EAM versus CMMS: What's Right for Your Company? Part Three: Analysis of IFS and Intentia




Additional Analysis of IFS and Intentia

Whether due to the same geographic origin or not, one can notice many similarities between Intentia (XSSE: INT B) and IFS AB (XSSE: IFS), in addition to a few differences. Having both been Swedish companies, both exude the domain expert knowledge within the industries of their focus, and both vendors have been congenial and disinclined to exaggerate their capabilities. On the down side, however, these traits are drawbacks in other more flamboyant, marketing-rich markets outside Scandinavia, particularly in the United States, where these vendors occasionally have been regarded as somewhat unexciting or reserved.

Having traditionally done implementations via their product delivery organization, IFS and Intentia have also long exhibited a focus on product quality and customer satisfaction that manifests into a lasting relationship with each client. Both IFS and Intentia boast long lists of delighted customer references as a display of their high level of confidence in their successful implementations and subsequent after-sales life cycle and upgrades.

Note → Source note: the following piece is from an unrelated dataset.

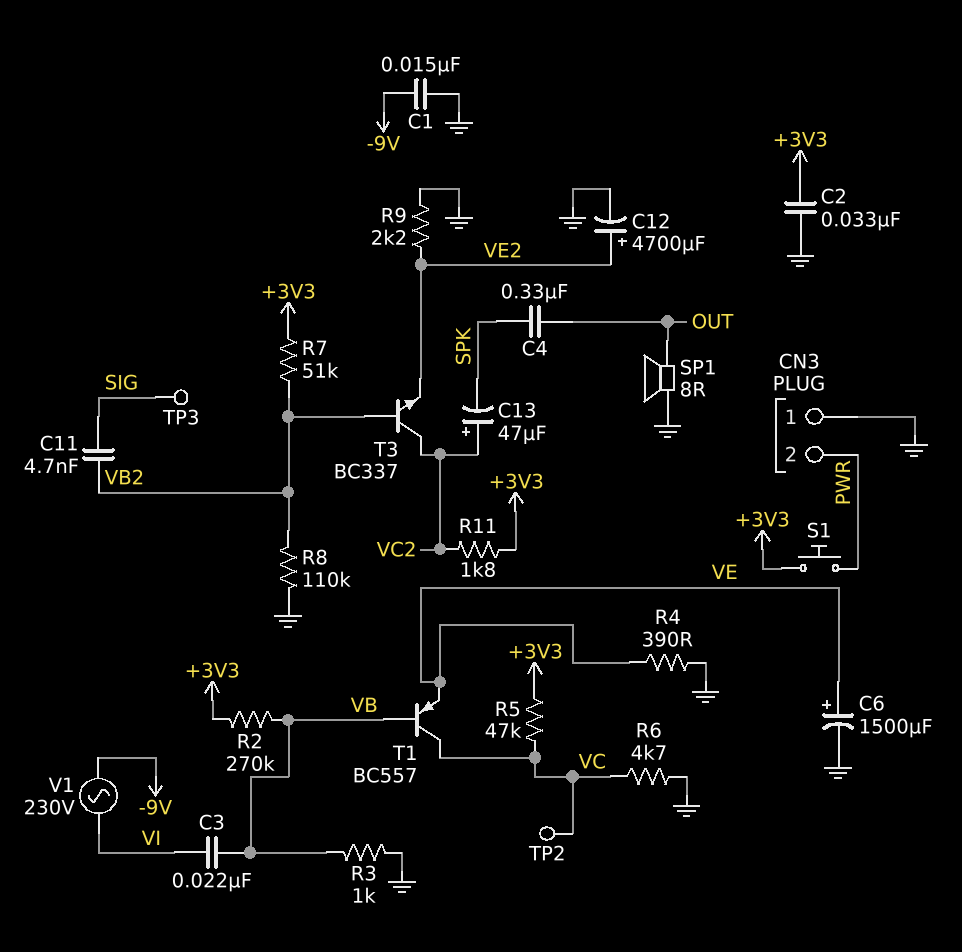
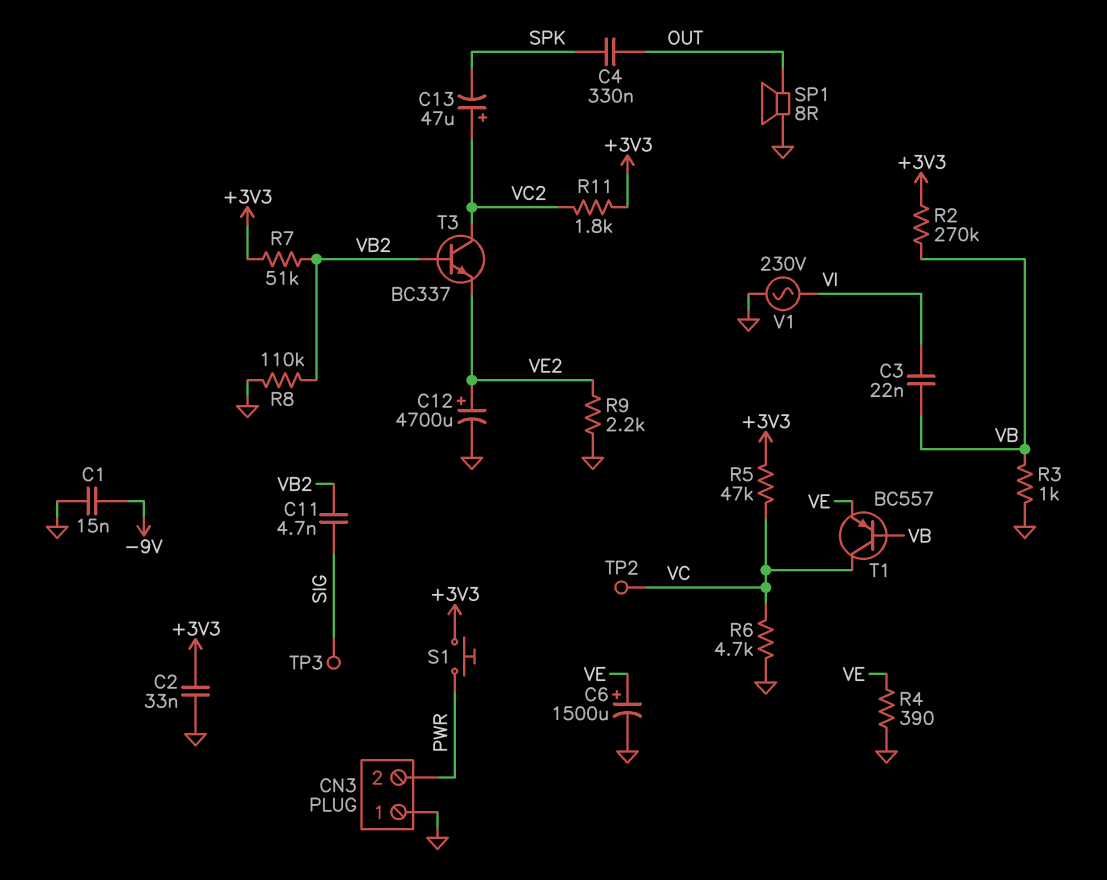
V1: AC 230V (-9V, VI) -> AC 230V (GND, VI)

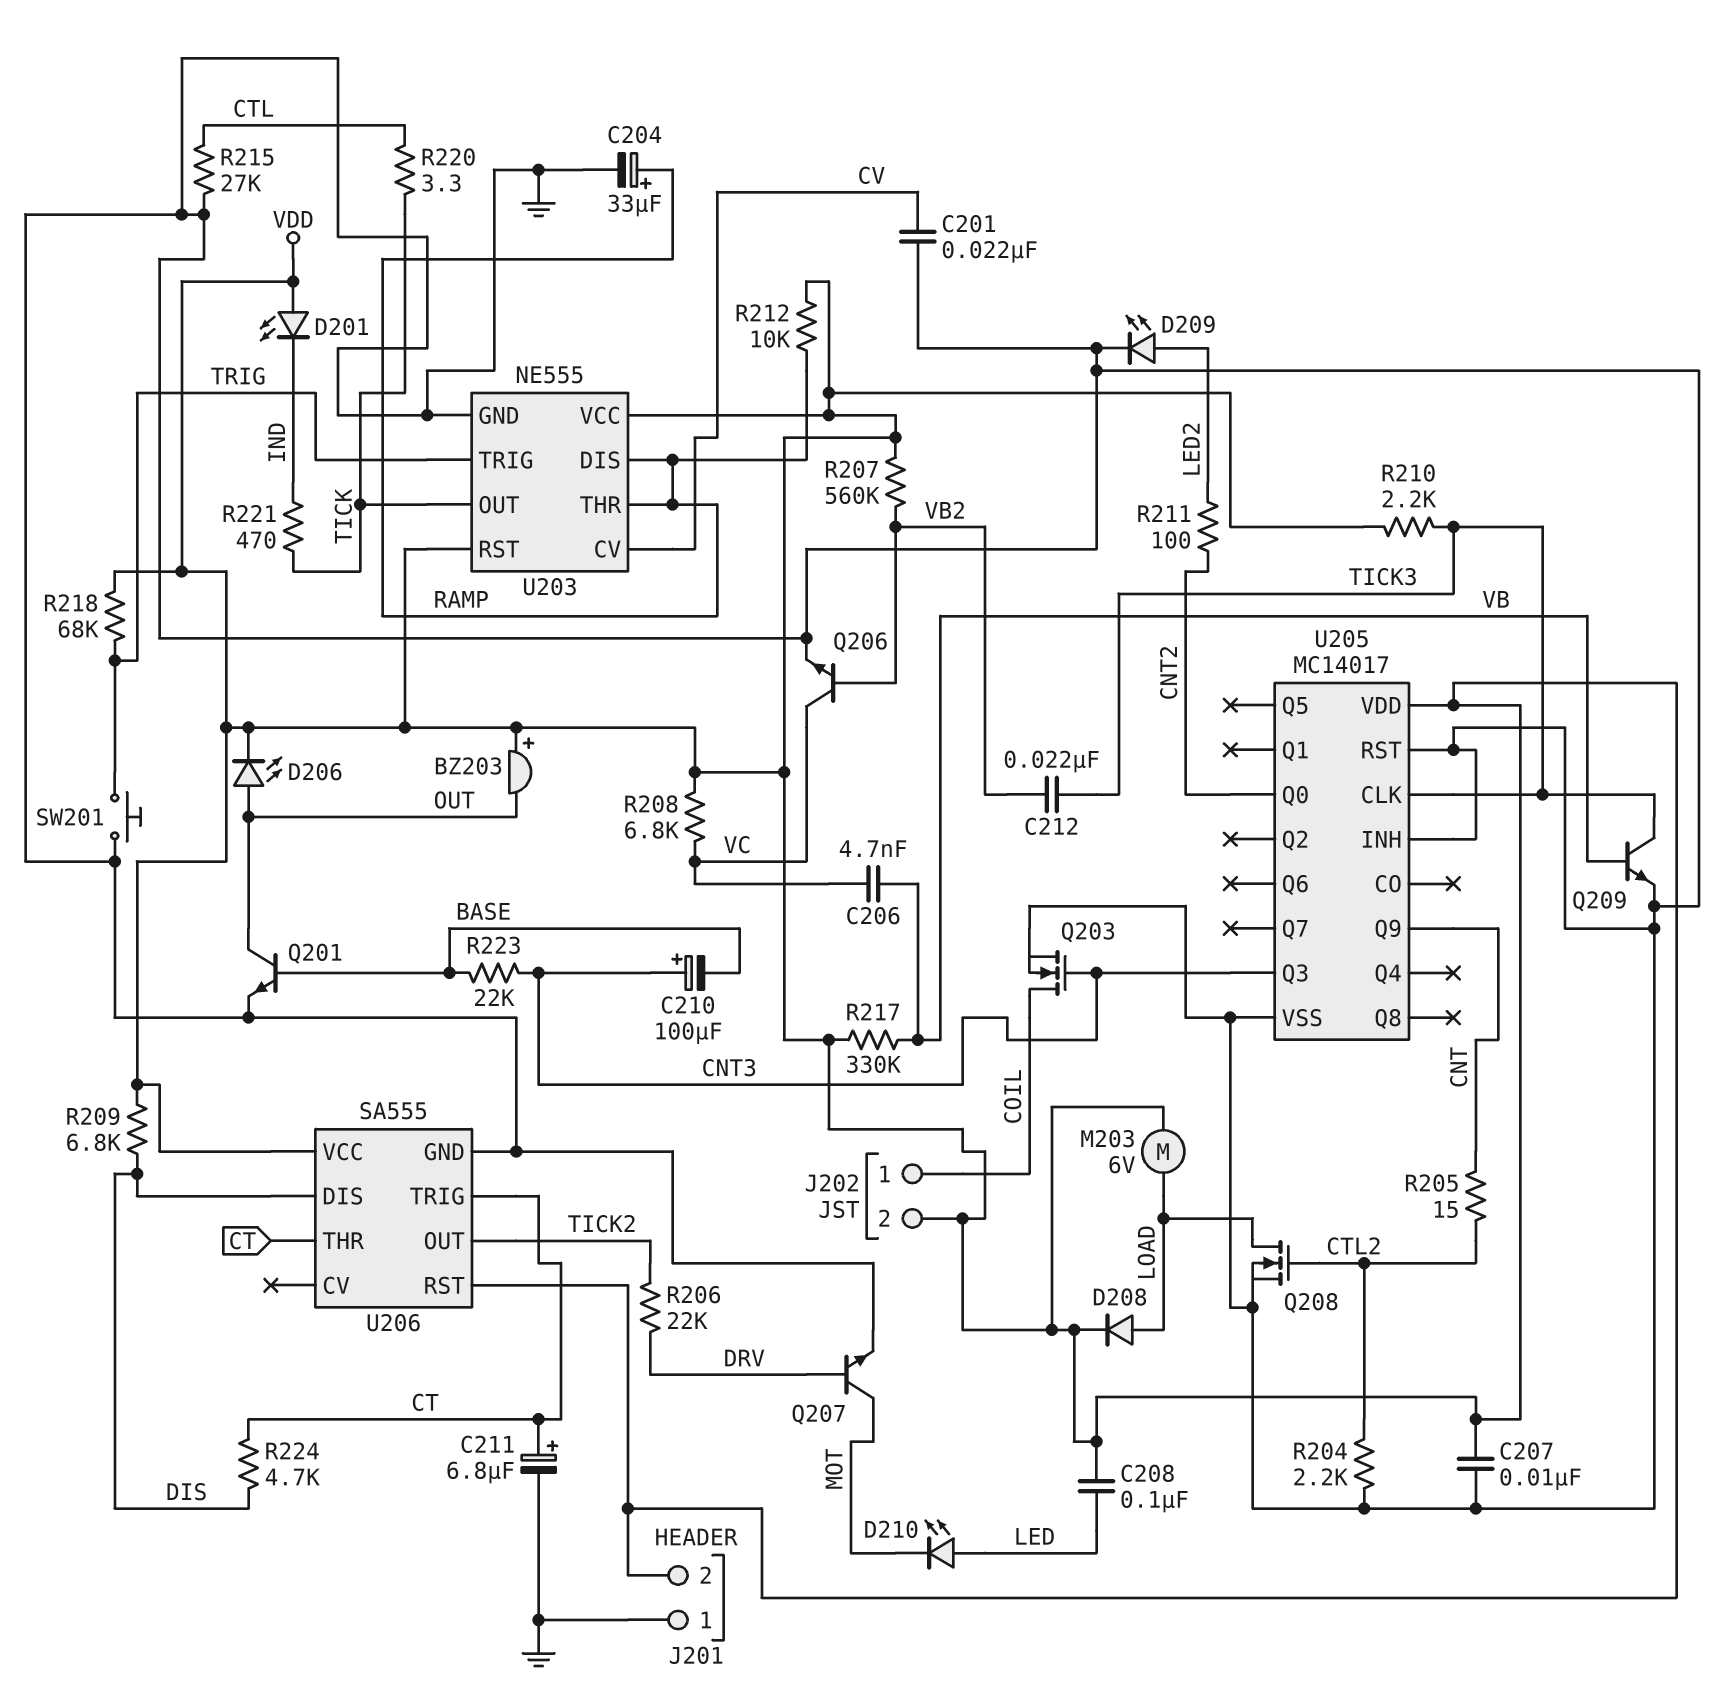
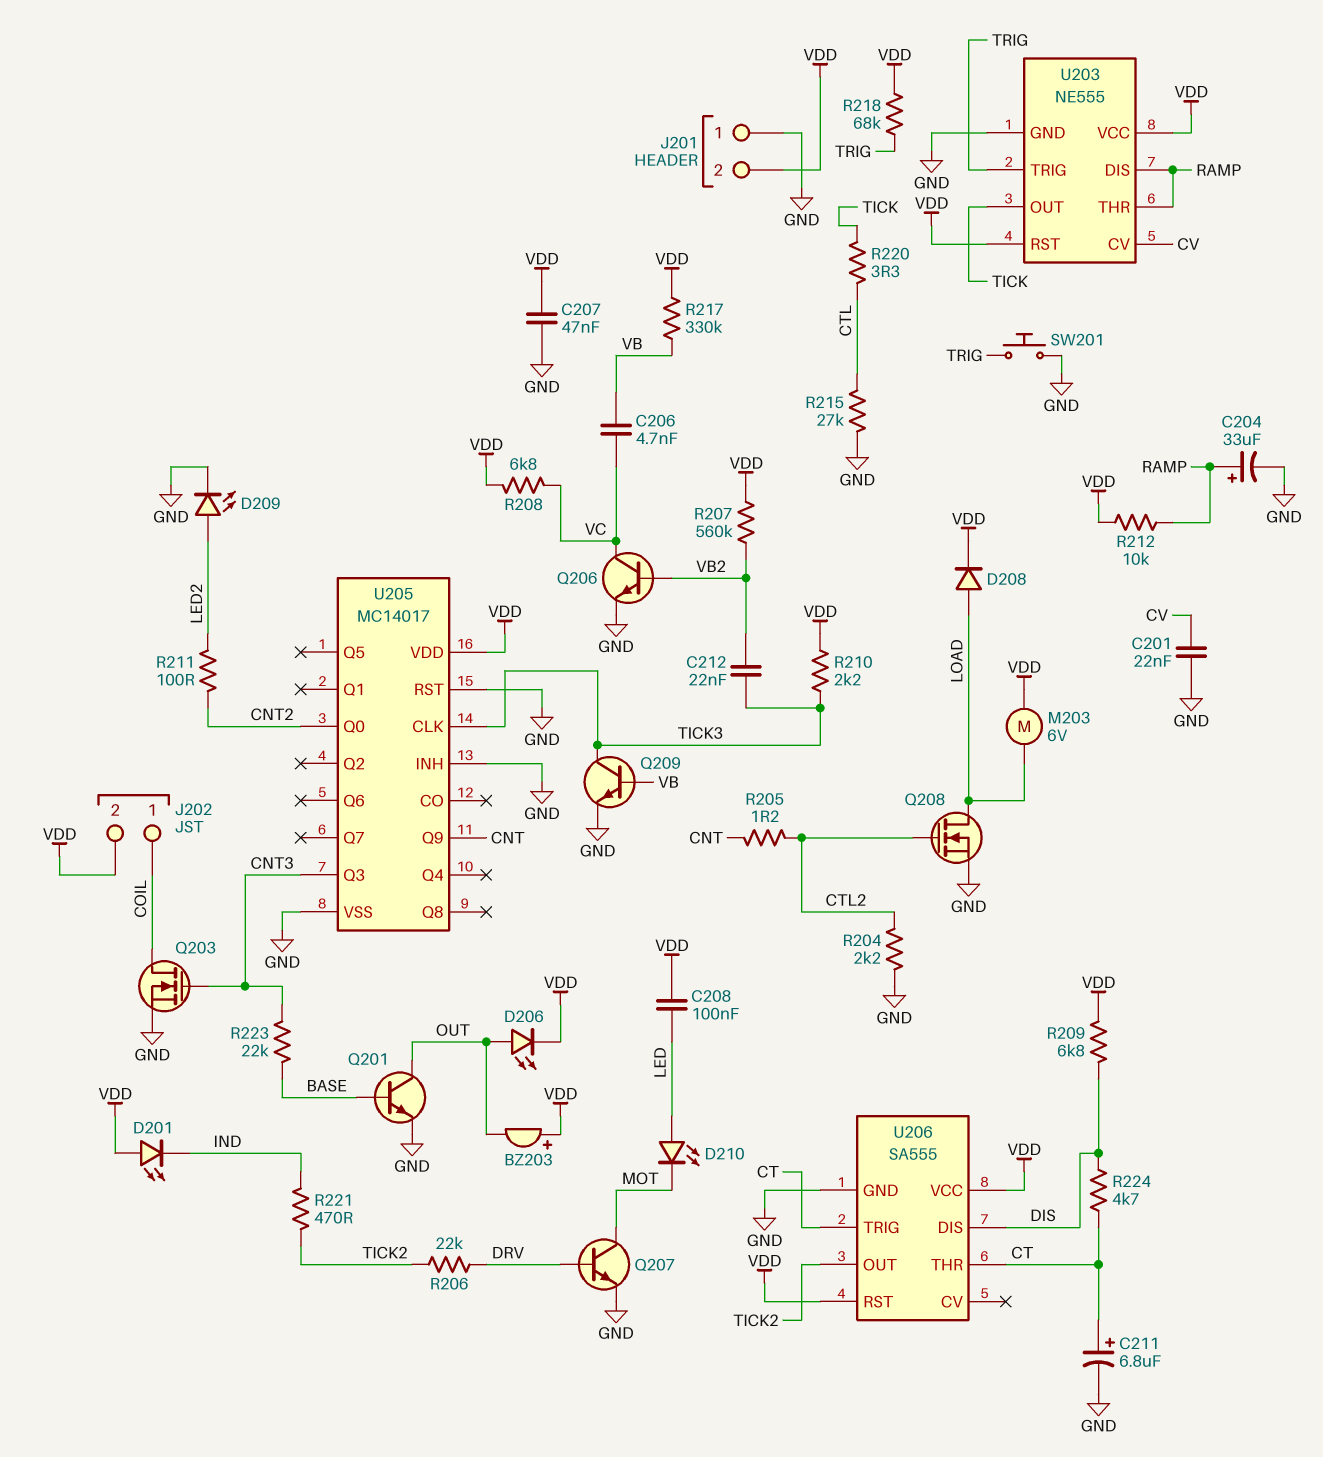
C207: 10nF (GND, VDD) -> 47nF (GND, VDD)
C210: 100uF (plus CNT3, minus BASE) -> none
R205: 15 (CNT, CTL2) -> 1.2 (CNT, CTL2)
R221: 470 (IND, TICK) -> 470 (IND, TICK2)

While with the exception of some regional pockets, many may not have necessarily heard of Intentia's or IFS's good reputations outside Europe. Nonetheless the vendors have impressive backgrounds. Founded in 1984 and now Scandinavia's largest software company, Intentia is established in some forty countries with nearly 3,000 employees and 3,500 customers worldwide. Intentia's annual net revenues for 2003 were $363 million (USD), based on the average exchange rates for the period. IFS was founded a year earlier, in 1983, and it currently has a global presence serving forty-five countries with over 2,600 employees and 2,500 customers worldwide. Its annual net revenue for 2003 was $290 million (in USD), based on the average exchange rates for the period. However, based on the currency exchange rate (which is how revenue is typically reported making it more comparable with previous years results), the vendor reported $323 million (USD).

As for the industry focus, Intentia is a major player in selected industry verticals such as food and beverage; fashion; automotive; paper; steel; maintenance; service and repair; and wholesale and distribution. In addition to these, the 2004 focus for its EAM solution will include power generation; primary chemicals; third party outsourced maintenance providers; metals processing; ports; and airports. On its hand, IFS targets automotive suppliers; aviation and defense (A&D); energy and utilities; high-tech, industrial manufacturers (general engineer-to-order [ETO]/make-to-order [MTO] manufacturers); infrastructure and facilities management; batch process industries; rail and transit; and telecommunications. The common thread throughout these is complex, multisite engineering and manufacturing, bundled with a specialization in the more asset-intensive industries, particularly for the maintenance repair operating supplies (MRO) services management.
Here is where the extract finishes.